I have a torch.utils.data.Dataset
object, I would like to have a DataLoader
or a similar object that accepts a list of idxs and returns a batch of samples with the corresponding idxs.
Example, I have
list_idxs = [10, 109, 7, 12]
I would like to do like:
batch = loader.getbatch(list_idxs)
where batch contains:
[sample10, sample109, sample7, sample12]
Is there a simple and elegant way to do that in an optimized way?

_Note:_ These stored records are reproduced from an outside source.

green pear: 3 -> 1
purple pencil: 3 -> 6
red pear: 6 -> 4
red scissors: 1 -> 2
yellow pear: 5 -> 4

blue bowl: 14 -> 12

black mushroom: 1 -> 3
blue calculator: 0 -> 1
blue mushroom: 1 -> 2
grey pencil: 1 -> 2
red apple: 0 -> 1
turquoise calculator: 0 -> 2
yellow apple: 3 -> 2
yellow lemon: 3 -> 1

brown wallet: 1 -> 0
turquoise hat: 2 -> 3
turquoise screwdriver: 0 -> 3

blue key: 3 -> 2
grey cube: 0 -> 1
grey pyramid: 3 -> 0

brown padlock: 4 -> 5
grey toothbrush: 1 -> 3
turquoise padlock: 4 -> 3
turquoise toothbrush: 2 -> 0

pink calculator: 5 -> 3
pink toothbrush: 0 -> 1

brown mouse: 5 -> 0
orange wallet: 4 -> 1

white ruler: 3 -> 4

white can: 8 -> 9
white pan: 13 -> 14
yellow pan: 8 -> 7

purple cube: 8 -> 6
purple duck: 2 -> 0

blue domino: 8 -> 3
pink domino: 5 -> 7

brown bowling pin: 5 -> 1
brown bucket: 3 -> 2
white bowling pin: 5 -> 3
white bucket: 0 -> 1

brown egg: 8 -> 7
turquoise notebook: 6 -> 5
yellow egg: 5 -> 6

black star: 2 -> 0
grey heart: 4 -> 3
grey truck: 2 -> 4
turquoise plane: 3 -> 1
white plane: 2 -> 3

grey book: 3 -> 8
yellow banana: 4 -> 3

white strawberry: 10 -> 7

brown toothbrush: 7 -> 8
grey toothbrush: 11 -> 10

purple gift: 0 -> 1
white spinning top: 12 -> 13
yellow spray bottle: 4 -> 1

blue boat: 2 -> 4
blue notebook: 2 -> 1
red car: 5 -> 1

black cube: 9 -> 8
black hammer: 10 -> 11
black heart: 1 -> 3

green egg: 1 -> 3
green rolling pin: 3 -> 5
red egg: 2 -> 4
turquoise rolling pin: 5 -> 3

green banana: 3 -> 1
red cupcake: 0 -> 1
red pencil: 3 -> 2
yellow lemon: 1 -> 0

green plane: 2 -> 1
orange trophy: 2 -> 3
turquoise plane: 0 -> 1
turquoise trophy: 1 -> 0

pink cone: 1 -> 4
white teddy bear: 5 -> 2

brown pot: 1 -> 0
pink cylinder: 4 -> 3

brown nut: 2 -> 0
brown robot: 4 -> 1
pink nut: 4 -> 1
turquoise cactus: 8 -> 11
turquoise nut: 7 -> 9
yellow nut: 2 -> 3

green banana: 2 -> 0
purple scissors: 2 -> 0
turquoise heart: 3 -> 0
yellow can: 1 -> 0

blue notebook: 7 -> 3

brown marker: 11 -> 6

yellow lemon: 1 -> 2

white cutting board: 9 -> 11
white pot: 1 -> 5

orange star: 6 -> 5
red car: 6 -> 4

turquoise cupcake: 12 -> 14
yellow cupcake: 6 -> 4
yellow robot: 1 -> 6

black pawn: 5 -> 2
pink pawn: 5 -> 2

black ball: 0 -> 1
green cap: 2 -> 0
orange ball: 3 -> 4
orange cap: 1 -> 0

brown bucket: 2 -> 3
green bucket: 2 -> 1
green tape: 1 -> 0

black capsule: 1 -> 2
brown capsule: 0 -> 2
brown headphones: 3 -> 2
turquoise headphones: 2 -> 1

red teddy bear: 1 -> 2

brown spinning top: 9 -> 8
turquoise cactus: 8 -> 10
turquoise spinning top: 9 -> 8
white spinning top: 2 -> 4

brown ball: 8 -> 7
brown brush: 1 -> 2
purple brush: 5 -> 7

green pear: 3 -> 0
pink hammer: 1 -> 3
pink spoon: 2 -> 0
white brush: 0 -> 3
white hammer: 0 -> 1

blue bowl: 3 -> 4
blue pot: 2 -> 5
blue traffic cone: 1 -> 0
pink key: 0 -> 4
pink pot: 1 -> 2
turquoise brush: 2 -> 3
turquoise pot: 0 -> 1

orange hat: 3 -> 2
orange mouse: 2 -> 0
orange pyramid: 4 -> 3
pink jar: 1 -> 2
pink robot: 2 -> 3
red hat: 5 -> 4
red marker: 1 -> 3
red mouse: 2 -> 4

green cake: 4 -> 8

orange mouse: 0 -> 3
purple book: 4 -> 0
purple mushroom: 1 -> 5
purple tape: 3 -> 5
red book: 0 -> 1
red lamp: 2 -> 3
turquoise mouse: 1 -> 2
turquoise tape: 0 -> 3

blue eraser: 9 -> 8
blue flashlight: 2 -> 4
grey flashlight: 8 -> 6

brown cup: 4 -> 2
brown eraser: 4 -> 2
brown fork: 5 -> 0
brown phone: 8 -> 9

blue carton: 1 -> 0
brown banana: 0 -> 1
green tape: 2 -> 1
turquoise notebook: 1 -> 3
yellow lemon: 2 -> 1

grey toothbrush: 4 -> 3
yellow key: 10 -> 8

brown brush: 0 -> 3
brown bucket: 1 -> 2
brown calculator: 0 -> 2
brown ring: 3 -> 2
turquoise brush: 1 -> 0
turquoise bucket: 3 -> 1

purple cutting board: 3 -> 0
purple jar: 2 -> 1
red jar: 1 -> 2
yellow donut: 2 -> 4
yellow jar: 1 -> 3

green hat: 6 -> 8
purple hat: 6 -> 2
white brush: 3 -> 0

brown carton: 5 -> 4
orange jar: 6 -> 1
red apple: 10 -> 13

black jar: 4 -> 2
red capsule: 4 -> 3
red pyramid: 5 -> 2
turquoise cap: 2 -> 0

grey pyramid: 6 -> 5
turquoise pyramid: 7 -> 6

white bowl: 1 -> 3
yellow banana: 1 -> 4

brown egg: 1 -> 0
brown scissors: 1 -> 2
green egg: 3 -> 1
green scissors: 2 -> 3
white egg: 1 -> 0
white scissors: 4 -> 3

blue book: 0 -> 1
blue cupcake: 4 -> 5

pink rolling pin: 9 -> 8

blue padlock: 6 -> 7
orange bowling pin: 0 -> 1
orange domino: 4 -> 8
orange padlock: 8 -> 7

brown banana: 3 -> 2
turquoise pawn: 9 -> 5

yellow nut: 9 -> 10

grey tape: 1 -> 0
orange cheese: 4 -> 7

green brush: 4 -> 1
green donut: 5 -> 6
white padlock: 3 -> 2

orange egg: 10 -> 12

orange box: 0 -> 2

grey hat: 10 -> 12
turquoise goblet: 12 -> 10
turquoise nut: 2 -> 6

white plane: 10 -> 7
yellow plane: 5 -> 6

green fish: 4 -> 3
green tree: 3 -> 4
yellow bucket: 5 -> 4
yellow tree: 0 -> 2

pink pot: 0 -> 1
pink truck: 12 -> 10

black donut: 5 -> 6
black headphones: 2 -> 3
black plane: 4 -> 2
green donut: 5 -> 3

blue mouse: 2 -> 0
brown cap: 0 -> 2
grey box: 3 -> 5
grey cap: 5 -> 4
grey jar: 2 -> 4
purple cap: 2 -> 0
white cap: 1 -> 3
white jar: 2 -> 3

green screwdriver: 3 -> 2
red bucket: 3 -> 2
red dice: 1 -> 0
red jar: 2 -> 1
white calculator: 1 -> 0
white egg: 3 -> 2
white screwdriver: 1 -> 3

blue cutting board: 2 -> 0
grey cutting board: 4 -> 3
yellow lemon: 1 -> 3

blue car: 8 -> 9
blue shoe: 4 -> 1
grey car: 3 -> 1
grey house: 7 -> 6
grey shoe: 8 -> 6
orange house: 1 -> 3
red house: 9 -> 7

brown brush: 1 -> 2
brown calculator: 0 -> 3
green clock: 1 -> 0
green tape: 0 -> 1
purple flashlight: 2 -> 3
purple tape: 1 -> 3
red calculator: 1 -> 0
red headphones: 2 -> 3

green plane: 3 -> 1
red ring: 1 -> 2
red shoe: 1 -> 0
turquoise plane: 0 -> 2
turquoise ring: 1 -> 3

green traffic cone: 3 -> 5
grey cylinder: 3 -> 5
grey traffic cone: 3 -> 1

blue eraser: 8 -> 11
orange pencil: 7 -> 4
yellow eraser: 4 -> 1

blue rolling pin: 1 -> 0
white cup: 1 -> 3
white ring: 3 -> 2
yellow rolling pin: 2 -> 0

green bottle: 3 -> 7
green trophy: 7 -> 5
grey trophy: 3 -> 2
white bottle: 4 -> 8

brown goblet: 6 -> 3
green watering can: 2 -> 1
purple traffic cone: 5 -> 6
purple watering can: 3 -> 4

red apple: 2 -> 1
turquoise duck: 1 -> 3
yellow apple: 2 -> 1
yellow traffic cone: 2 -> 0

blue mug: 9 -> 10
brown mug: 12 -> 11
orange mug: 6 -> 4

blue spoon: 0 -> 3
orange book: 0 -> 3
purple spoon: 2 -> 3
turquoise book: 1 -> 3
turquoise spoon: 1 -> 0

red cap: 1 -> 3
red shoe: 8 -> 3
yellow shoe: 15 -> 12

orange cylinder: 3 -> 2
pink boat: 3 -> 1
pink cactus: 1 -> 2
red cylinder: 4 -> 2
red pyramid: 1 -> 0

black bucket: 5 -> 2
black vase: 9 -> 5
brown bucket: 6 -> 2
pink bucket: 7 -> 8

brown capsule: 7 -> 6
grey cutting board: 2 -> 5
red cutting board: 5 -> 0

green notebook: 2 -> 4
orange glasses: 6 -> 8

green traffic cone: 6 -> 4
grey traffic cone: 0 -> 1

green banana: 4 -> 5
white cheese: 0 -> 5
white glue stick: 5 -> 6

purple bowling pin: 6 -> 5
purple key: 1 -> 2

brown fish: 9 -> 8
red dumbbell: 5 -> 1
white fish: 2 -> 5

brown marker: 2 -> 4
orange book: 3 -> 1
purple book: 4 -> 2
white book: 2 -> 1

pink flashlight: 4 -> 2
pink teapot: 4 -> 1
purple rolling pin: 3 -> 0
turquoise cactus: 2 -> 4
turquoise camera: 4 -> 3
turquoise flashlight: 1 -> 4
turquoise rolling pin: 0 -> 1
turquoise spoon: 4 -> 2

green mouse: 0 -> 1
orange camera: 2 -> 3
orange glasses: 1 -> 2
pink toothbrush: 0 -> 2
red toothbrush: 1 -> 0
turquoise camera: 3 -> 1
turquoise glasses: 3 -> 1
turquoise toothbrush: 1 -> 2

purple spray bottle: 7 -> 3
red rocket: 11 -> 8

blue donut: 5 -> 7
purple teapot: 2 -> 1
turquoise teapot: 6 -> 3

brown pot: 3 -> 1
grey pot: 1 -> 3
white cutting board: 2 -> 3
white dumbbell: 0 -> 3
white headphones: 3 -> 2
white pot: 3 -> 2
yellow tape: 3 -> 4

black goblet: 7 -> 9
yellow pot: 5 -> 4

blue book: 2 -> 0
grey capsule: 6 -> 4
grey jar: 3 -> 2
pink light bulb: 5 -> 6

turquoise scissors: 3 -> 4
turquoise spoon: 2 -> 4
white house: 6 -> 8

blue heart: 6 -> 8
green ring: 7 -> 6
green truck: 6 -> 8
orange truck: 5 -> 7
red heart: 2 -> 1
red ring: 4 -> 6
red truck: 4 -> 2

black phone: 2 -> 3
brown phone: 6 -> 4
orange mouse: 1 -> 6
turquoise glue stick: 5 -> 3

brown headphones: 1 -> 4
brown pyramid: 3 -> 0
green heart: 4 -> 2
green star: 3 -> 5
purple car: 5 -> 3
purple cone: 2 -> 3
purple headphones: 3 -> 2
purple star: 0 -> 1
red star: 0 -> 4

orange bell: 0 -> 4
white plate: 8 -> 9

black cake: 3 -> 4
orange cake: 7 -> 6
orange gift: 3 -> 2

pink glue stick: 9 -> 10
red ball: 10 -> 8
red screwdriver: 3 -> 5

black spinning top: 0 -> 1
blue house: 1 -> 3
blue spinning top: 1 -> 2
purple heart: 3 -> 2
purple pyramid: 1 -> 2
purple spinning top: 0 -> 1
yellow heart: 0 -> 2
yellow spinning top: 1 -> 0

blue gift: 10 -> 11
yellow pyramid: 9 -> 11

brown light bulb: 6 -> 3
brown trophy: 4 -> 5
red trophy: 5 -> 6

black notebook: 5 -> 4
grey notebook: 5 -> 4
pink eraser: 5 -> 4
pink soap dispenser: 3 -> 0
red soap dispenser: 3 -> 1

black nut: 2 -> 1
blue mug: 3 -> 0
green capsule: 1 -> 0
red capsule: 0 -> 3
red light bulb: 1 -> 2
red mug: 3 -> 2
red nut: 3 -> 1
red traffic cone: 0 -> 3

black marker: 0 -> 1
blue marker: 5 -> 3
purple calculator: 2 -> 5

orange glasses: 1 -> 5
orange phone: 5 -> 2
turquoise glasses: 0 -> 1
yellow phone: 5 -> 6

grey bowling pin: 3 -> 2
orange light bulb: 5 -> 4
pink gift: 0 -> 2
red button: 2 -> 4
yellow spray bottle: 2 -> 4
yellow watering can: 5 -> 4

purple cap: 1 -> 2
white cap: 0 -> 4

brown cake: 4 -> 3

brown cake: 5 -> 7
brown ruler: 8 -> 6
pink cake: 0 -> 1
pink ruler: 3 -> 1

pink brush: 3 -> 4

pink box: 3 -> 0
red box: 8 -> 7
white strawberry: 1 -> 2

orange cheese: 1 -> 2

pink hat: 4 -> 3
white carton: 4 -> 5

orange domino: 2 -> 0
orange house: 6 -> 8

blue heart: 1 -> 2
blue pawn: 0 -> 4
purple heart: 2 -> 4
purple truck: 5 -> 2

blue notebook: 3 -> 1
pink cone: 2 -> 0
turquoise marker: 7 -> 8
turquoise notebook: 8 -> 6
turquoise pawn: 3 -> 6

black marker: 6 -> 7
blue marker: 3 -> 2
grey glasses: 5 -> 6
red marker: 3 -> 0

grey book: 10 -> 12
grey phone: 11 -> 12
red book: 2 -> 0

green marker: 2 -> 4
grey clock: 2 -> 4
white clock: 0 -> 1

If I understand your question correctly, you could have a DataLoader
return a sequence of hand-selected batches using a custom batch_sampler
(you don't even need to pass it a sampler
in this case).
Given an arbitrary Dataset
:
>>> from torch.utils.data import DataLoader, Dataset
>>> from torch.utils.data.sampler import Sampler
>>> class MyDataset(Dataset):
... def __getitem__(self, idx):
... return idx
you can then define something like:
>>> class MyBatchSampler(Sampler):
... def __init__(self, batches):
... self.batches = batches
...
... def __iter__(self):
... for batch in self.batches:
... yield batch
...
... def __len__(self):
... return len(self.batches)
which just takes a list of lists containing dataset indices to include in each batch.
Then:
>>> dataset = MyDataset()
>>> batch_sampler = MyBatchSampler([[1, 2, 3], [5, 6, 7], [4, 2, 1]])
>>> dataloader = DataLoader(dataset=dataset, batch_sampler=batch_sampler)
>>> for batch in dataloader:
... print(batch)
...
tensor([1, 2, 3])
tensor([5, 6, 7])
tensor([4, 2, 1])
Should be easy to extend to your actual Dataset, etc.